Un día salió Jesús de la casa donde se hospedaba y se sentó a la orilla del mar. Se reunió en torno suyo tanta gente, que él se vio obligado a subir a una barca, donde se sentó mientras la gente permanecía en la orilla. Entonces Jesús les habló de muchas cosas en parábolas y les dijo:
“Una vez salió un sembrador a sembrar, y al ir arrojando la semilla, unos granos cayeron a lo largo del camino; vinieron los pájaros y se los comieron. Otros granos cayeron en terreno pedregoso, que tenía poca tierra; ahí germinaron pronto, porque la tierra no era gruesa; pero cuando subió el sol, los brotes se marchitaron, y como no tenían raíces, se secaron. Otros cayeron entre espinos, y cuando los espinos crecieron, sofocaron las plantitas. Otros granos cayeron en tierra buena y dieron fruto: unos, ciento por uno; otros, sesenta; y otros, treinta. El que tenga oídos, que oiga”. (Mt 13,1-23)
El texto evangélico que corresponde a este domingo, se le conoce como la parábola del Sembrador y la Semilla. Estas palabras de Jesús indican la suma responsabilidad para acoger y custodiar la Palabra de Dios. De hecho, la imagen del Sembrador que deja caer la semilla en distintos terrenos es bastante sugestiva, pues no se refiere a un cierto descuido, sino a la gratuidad con la que el Señor dona su Palabra, incluso en aquel terreno que pudiera parecer estéril. Podríamos decir, parafraseando al Papa Francisco que, “el Señor no se cansa de sembrar”.
Entonces, ¿qué necesita el creyente para que haya una apertura fundamental a la Palabra? De la tradición cristiana podemos recoger estos aspectos para permitir que nuestro interior sea una tierra fértil:
El silencio exterior e interior. Son dos condiciones preliminares para una escucha profunda de la Palabra, dado que, posibilitan a que cada uno se predisponga a entrar en sí mismo; podríamos decir, en la celda de nuestro corazón (interior).
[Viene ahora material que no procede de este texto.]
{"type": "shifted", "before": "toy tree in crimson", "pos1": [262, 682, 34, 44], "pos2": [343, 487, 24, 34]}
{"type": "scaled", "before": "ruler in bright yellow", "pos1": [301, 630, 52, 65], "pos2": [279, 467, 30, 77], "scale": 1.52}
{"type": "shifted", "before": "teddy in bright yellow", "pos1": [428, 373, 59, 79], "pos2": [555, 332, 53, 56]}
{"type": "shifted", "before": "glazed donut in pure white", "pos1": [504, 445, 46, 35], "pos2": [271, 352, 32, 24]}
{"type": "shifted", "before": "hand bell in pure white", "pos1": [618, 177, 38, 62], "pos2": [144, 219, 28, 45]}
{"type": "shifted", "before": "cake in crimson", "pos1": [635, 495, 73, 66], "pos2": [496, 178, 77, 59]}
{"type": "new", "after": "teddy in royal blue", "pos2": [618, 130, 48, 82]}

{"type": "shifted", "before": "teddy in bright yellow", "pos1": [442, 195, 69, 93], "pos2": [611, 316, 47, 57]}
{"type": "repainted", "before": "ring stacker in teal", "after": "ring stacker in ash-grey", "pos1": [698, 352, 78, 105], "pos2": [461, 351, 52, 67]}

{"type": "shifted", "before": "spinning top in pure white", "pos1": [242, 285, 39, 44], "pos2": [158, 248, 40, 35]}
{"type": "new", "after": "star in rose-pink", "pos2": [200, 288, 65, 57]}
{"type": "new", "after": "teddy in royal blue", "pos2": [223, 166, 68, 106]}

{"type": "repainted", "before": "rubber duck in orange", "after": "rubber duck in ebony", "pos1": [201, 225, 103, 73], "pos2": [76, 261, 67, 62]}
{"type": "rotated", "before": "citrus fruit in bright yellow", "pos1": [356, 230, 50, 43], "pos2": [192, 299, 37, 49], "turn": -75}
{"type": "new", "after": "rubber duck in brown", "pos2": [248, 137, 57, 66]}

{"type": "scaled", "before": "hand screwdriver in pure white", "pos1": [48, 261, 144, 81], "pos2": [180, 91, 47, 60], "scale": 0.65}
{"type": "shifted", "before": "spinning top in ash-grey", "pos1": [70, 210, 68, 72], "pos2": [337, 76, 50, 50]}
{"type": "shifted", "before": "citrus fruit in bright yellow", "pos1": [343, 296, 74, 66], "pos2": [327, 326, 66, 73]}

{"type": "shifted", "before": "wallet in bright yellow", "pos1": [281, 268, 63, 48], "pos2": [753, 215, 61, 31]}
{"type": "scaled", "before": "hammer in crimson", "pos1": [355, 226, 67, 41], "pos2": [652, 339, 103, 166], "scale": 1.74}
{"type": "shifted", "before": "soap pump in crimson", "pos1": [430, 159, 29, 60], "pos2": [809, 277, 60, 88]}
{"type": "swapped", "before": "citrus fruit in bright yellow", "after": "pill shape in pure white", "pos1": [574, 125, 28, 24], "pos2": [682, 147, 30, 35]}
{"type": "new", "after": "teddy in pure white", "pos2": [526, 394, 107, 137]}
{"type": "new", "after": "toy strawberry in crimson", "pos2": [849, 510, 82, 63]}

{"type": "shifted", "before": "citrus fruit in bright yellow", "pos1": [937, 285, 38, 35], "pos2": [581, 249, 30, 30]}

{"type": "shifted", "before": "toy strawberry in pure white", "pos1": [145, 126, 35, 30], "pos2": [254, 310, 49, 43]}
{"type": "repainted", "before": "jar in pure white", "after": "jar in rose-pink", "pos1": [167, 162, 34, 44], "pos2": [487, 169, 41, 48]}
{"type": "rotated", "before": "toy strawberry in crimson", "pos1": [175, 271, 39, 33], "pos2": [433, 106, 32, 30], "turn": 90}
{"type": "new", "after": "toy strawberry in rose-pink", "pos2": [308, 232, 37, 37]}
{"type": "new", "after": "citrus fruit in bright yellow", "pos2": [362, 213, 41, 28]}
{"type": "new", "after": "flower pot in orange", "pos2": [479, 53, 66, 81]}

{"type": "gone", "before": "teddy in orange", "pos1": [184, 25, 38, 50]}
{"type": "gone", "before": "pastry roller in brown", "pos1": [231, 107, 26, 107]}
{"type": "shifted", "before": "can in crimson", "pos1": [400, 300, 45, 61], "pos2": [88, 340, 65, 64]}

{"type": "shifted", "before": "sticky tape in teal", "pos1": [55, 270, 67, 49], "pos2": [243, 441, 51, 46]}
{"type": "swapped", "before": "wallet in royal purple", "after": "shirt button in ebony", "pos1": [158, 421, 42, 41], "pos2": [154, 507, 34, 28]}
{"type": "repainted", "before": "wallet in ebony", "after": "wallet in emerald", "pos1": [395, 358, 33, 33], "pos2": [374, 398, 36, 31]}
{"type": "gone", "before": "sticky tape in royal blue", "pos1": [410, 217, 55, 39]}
Será allí que, alejándonos de los rumores, atendamos a nuestro corazón inquieto que desde su miseria anhela encontrarse con Dios (San Agustín).
El descentramiento del yo. Es la gran batalla cotidiana; más si el yo es hipertrófico, es decir, se encuentra en un “aumento excesivo de sí” en el que ya no hay espacio para Dios. De ahí que surja la necesidad de “descentrar” o “deslocalizar” el yo, para estar atentos a las mociones del Espíritu y sea evidente la primacía de la Palabra en la propia vida (obediencia a la Palabra). Justo la palabra obediencia proviene del latín ob-audire, que correspondería al significado de “saber escuchar”. Perseverar en la obediencia a la Palabra para no sofocarla con las aspiraciones egoístas requerirá de la oración, el ayuno de pensamiento e imágenes, así como de la docilidad y humildad a la gracia de los sacramentos.
Descentrar el yo para encontrar el nosotros. La búsqueda del silencio y el descentrar nuestro yo, no son motivos para generar una “espiritualidad farisaica”, pues la propia dinámica de la Palabra suscita en el creyente la necesidad del encuentro, con el Señor en la Eucaristía y la Reconciliación, como en el servicio hacia el hermano(a).